Learning the Fastest RNA Folding Path Based on Reinforcement Learning and Monte Carlo Tree Search.

Journal: Molecules (Basel, Switzerland)
Published Date:

Abstract

RNA molecules participate in many important biological processes, and they need to fold into well-defined secondary and tertiary structures to realize their functions. Like the well-known protein folding problem, there is also an RNA folding problem. The folding problem includes two aspects: structure prediction and folding mechanism. Although the former has been widely studied, the latter is still not well understood. Here we present a deep reinforcement learning algorithms 2dRNA-Fold to study the fastest folding paths of RNA secondary structure. 2dRNA-Fold uses a neural network combined with Monte Carlo tree search to select residue pairing step by step according to a given RNA sequence until the final secondary structure is formed.
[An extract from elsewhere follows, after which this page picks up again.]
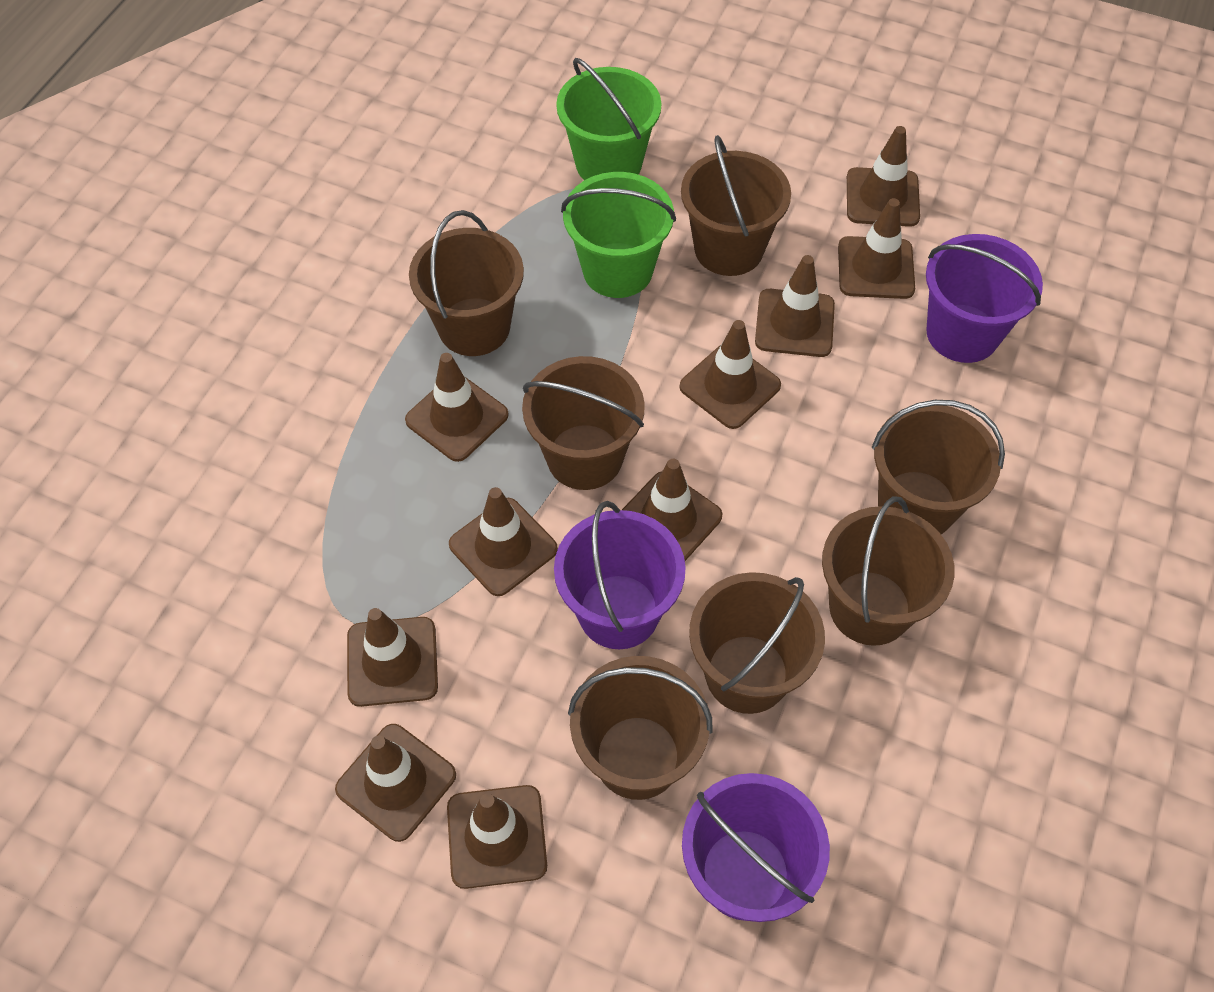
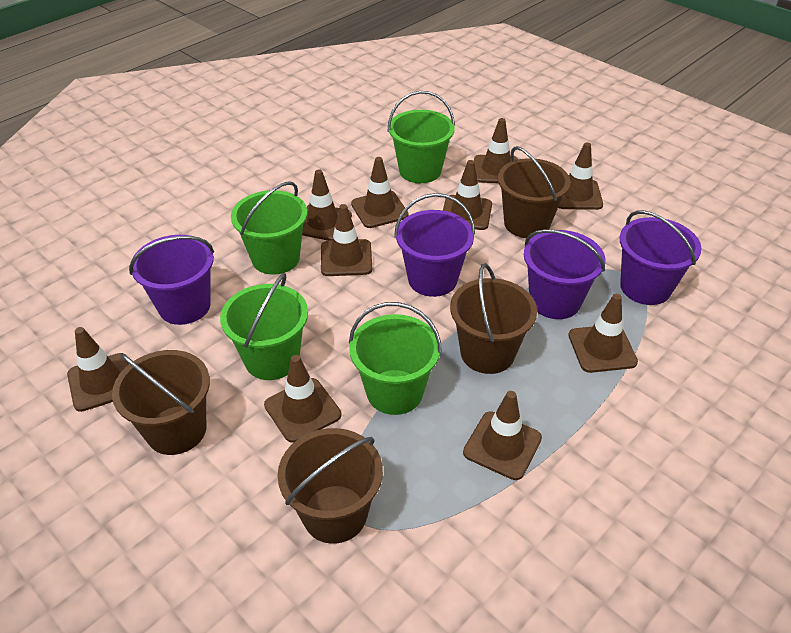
brown bucket: 7 -> 4
green bucket: 2 -> 4
purple bucket: 3 -> 4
We apply 2dRNA-Fold to several short RNA molecules and one longer RNA 1Y26 and find that their fastest folding paths show some interesting features. 2dRNA-Fold is further trained using a set of RNA molecules from the dataset bpRNA and is used to predict RNA secondary structure. Since in 2dRNA-Fold the scoring to determine next step is based on possible base pairings, the learned or predicted fastest folding path may not agree with the actual folding paths determined by free energy according to physical laws.

Authors

  • Kangkun Mao
    School of Physics and Key Laboratory of Molecular Biophysics of the Ministry of Education, Huazhong University of Science and Technology, Wuhan 430074, China.
  • Yi Xiao
    Department of General Surgery, Peking Union Medical College Hospital, Chinese Academy of Medical Sciences and Peking Union Medical College, Beijing, P. R. China.